Leonard Kraditor (Joaquin Phoenix) travaille
avec ses parents dans le pressing qu'ils possèdent, s'intéresse à la
photographie, mais souffre de dépression chronique et tente à plusieurs
reprises de se suicider. Presque simultanément, il fait la connaissance
de deux charmantes jeunes femmes. La première, Sandra Cohen (Vinessa
Shaw) est la fille d'un couple intéressé par le rachat du commerce. La
seconde, Michelle Rausch (Gwyneth Paltrow) vient d'emménager dans
l'immeuble et vit une histoire d'amour compliquée avec un homme marié,
Ronald Blatt (Elias Koteas)...
Après l'enthousiasme généré par "La
nuit nous appartient",
ce film était précédé d'une réputation
extrêmement flatteuse. La surprise est donc grande d'assister, durant
une large moitié de l'oeuvre, à une romance très classique, tant sur le
fond que sur la forme. Le personnage, manifestement torturé
intérieurement, que campe avec une authenticité et une sobriété sans
failles Joaquin Phoenix, semble riche de promesses, mais elles
demeurent à l'état larvaire, en raison d'une dramaturgie étrangement
atone. Le milieu israëlite retenu apparaît lui aussi anecdotique,
n'apportant aucun enrichissement à l'histoire.
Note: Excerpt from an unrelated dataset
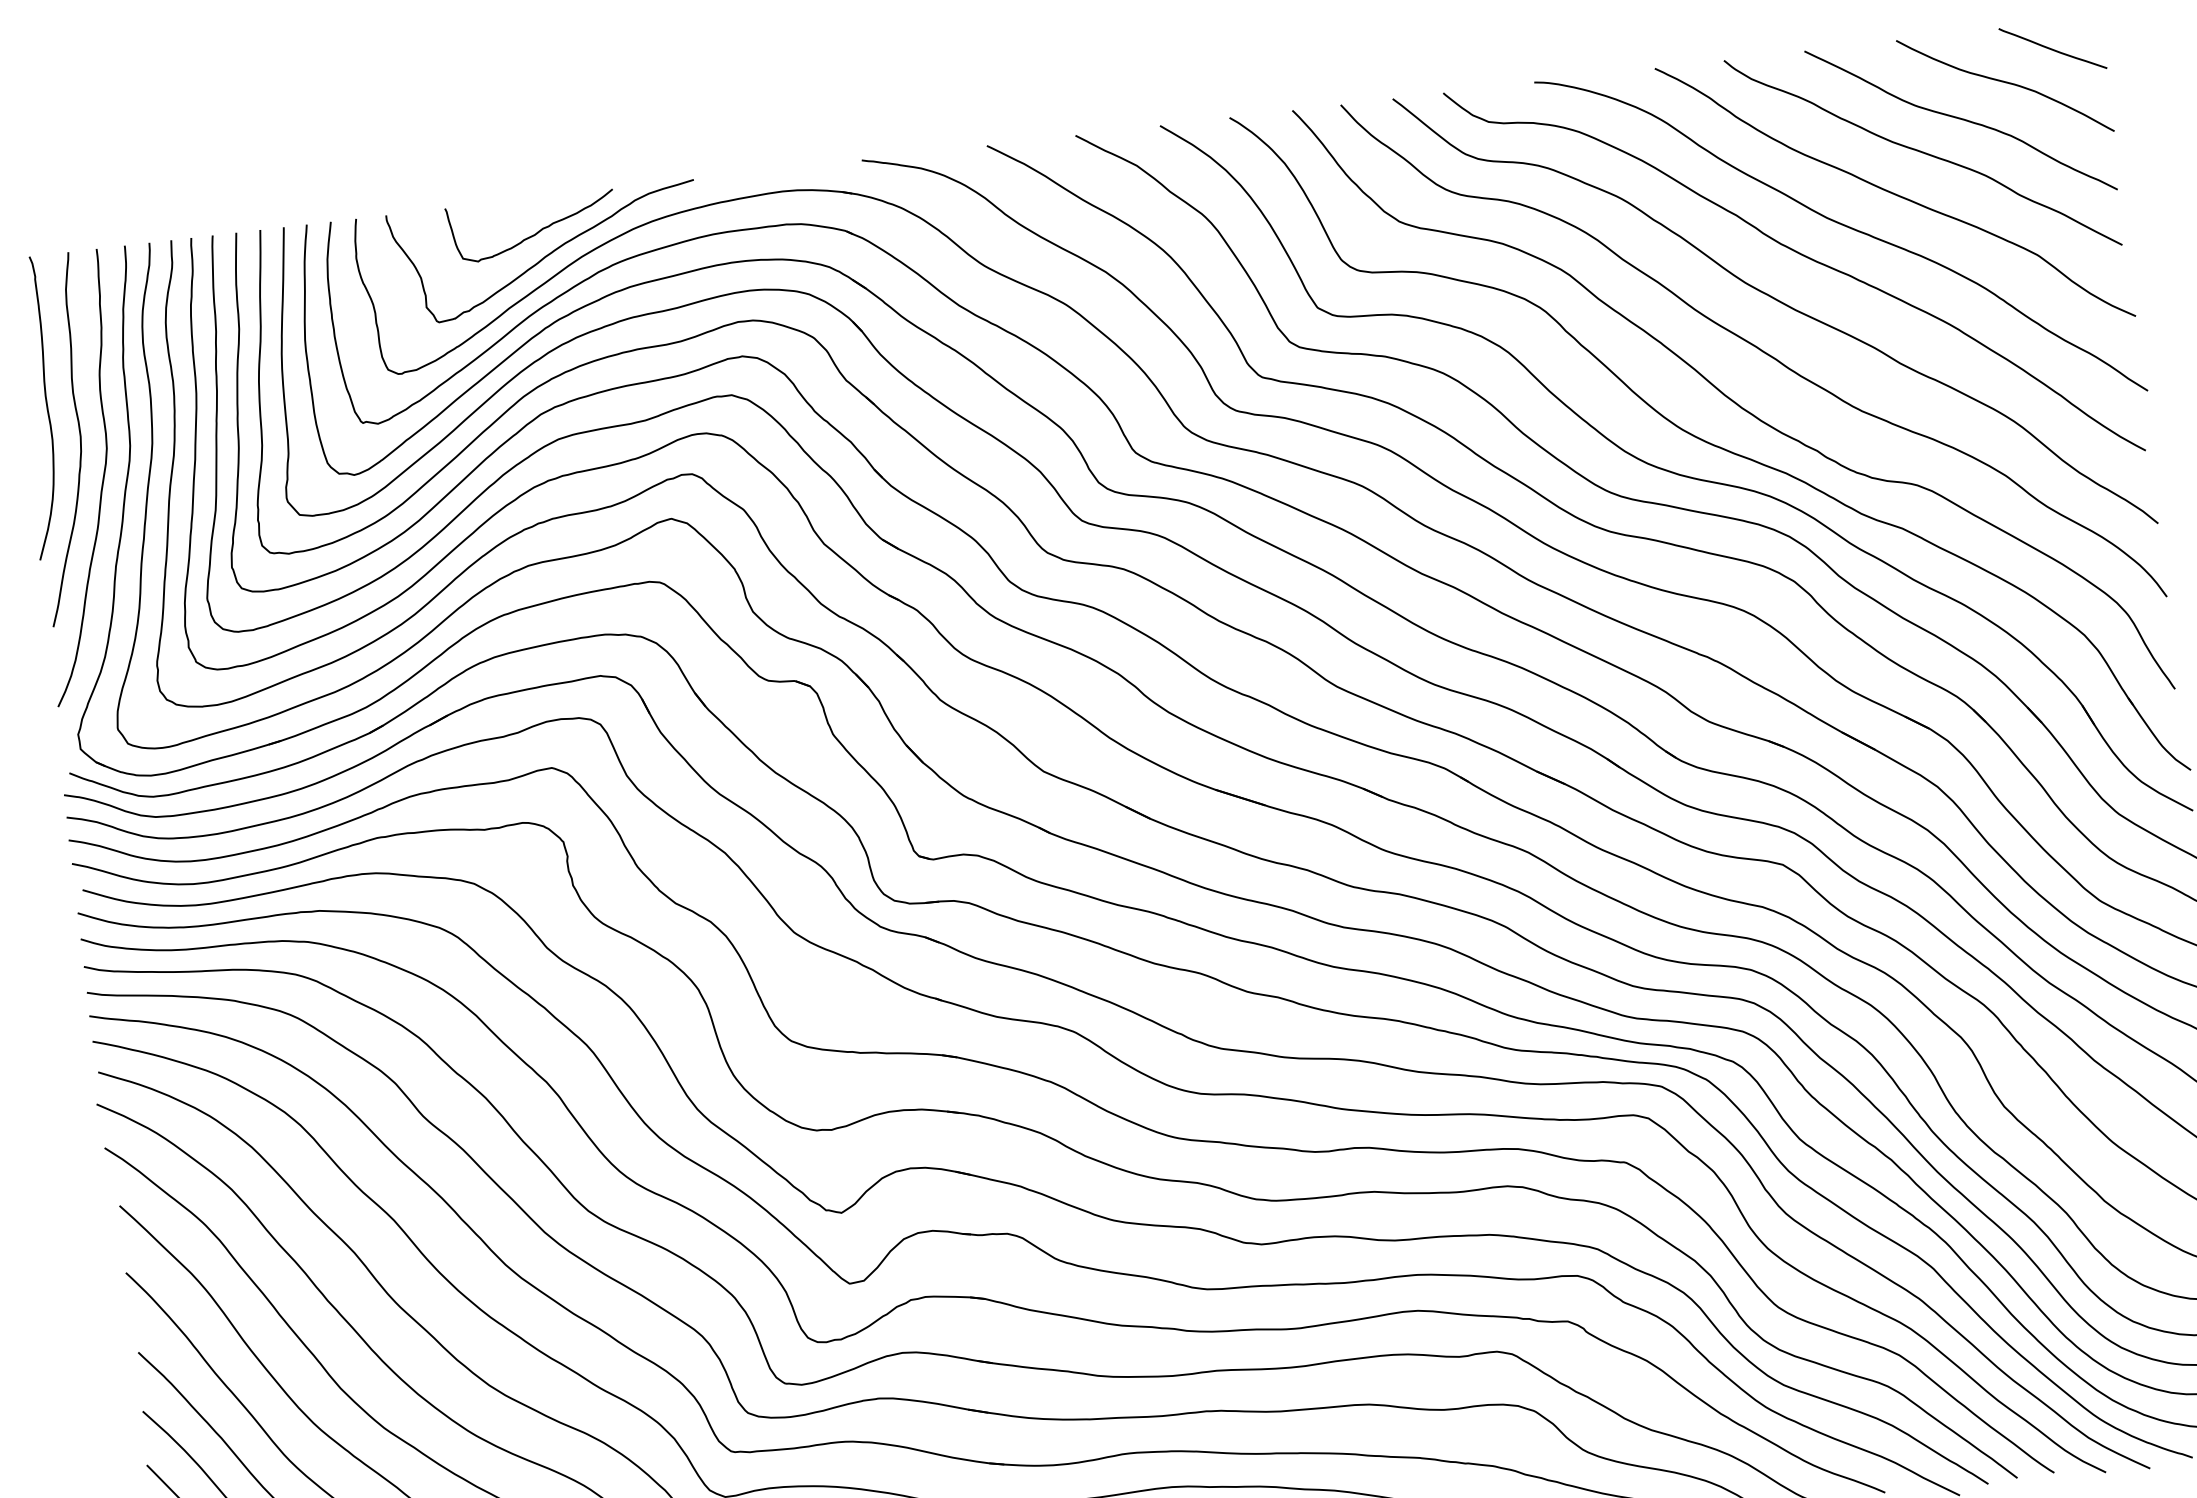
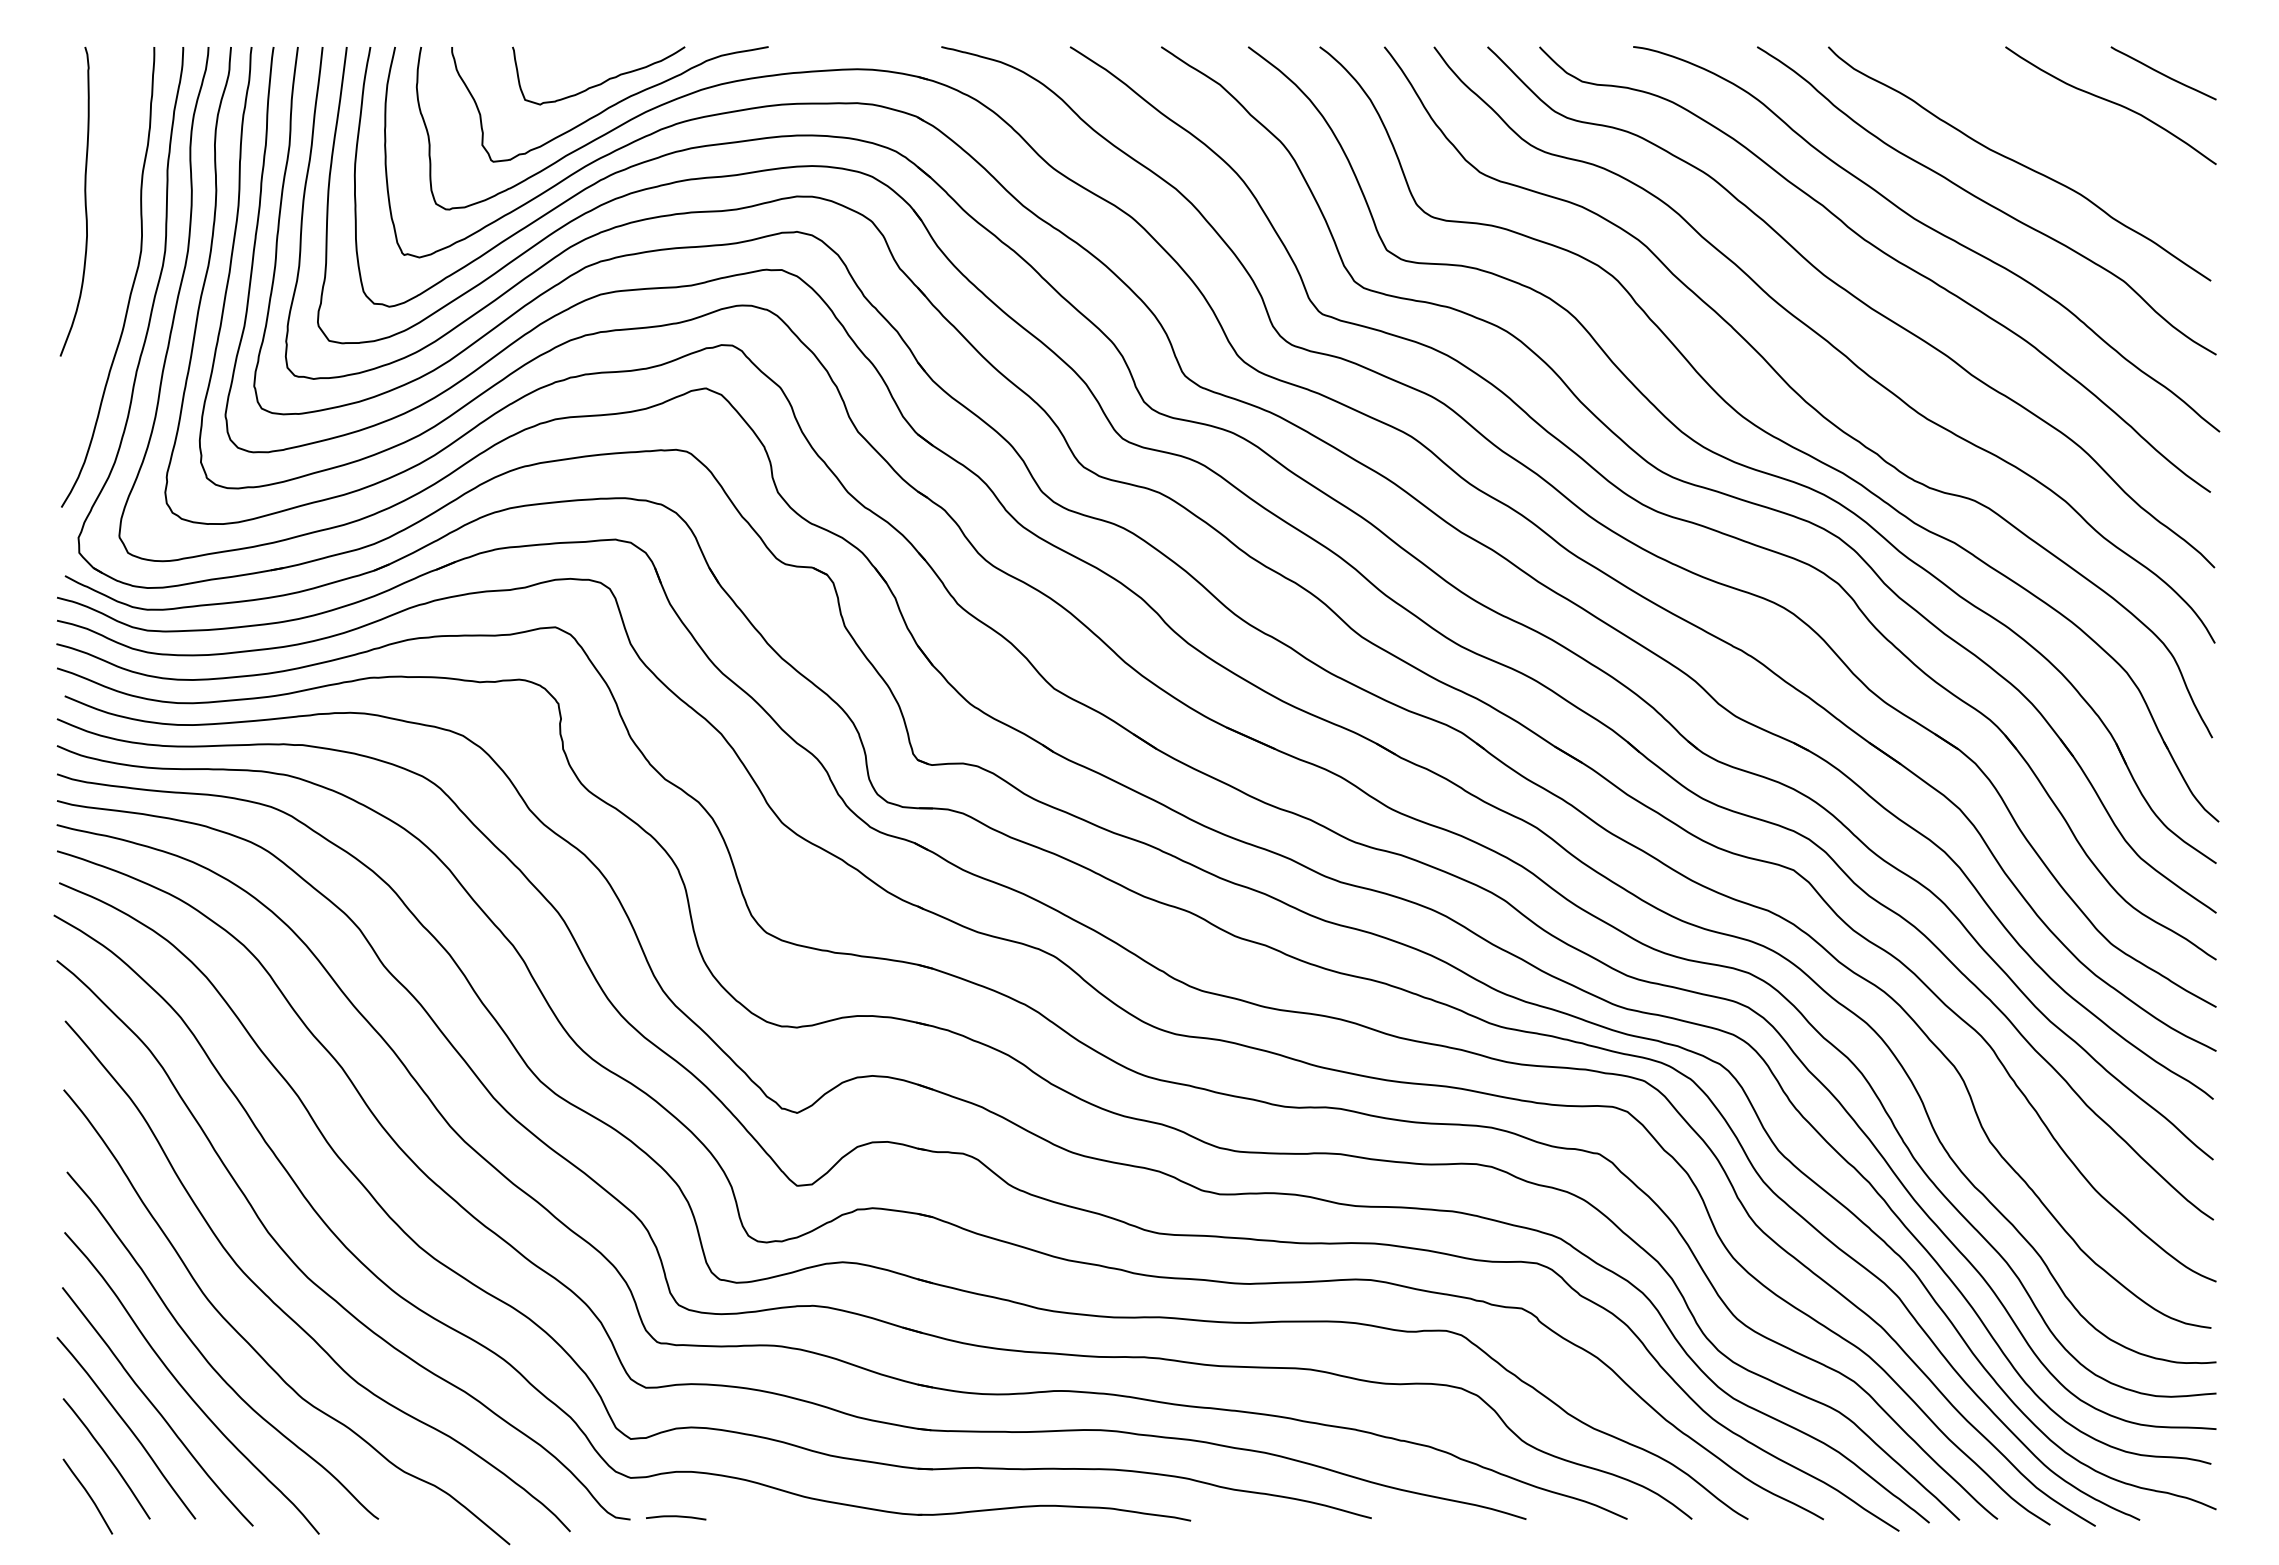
curve: (1960, 119) -> (2061, 134), removed
curve: (79, 439) -> (114, 238), removed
Pourtant, grâce à une
sensibilité à fleur de peau, à une finesse, une élégance, une
délicatesse constantes, et surtout à une respectueuse tendresse pour
ses personnages, cette chronique d'une tentative de rééducation de
handicapés de l'amour se révèle, au bout du compte, et malgré une
absence notable de noeuds dramatiques majeurs, profondément émouvante.